アジュバントを更に含む、請求項３４に記載のワクチン組成物。
請求項１〜１１のいずれか一項に記載のヒトヘルペスウイルスｇＢポリペプチド、請求項１２〜１４のいずれかに記載のヘルペスウイルスｇＢポリペプチドホモ三量体複合体、請求項１５〜２０若しくは３４若しくは３５のいずれか一項に記載のワクチン組成物、又は請求項２１〜３３のいずれか一項に記載のタンパク質複合体を含有する、ヘルペスウイルス感染の予防及び／又は治療のための組成物。

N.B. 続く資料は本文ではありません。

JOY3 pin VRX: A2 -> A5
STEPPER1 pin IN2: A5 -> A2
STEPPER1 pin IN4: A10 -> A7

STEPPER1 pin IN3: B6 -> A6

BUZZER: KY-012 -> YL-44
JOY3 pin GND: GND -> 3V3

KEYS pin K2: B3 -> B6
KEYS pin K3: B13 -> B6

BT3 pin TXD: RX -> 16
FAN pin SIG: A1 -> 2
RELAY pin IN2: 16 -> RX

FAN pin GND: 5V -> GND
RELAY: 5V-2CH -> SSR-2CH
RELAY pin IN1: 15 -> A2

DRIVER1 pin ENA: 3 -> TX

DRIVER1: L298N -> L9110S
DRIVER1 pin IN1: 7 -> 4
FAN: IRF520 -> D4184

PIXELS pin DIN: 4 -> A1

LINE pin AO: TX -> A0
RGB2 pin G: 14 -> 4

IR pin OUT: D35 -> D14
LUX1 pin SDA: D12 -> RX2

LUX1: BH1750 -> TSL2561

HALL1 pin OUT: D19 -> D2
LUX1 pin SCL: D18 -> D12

請求項１〜１１のいずれか一項に記載のヒトヘルペスウイルスｇＢポリペプチド、請求項１２〜１４のいずれかに記載のヘルペスウイルスｇＢポリペプチドホモ三量体複合体、請求項１５〜２０若しくは３４若しくは３５のいずれか一項に記載のワクチン組成物、又は請求項２１〜３３のいずれか一項に記載のタンパク質複合体を含有する、ヘルペスウイルス感染に対する免疫の誘導のための組成物。
請求項１〜１１のいずれか一項に記載のヒトヘルペスウイルスｇＢポリペプチドをコードする核酸。
請求項３８に記載の核酸を含む組み換えベクター。
前記ペプチドリンカーのアミノ酸配列がグリシン及びセリンを含む、請求項７に記載のヒトヘルペスウイルスｇＢポリペプチド。
前記ペプチドリンカーのアミノ酸配列がグリシン及びセリンを含む、請求項２８に記載のタンパク質複合体。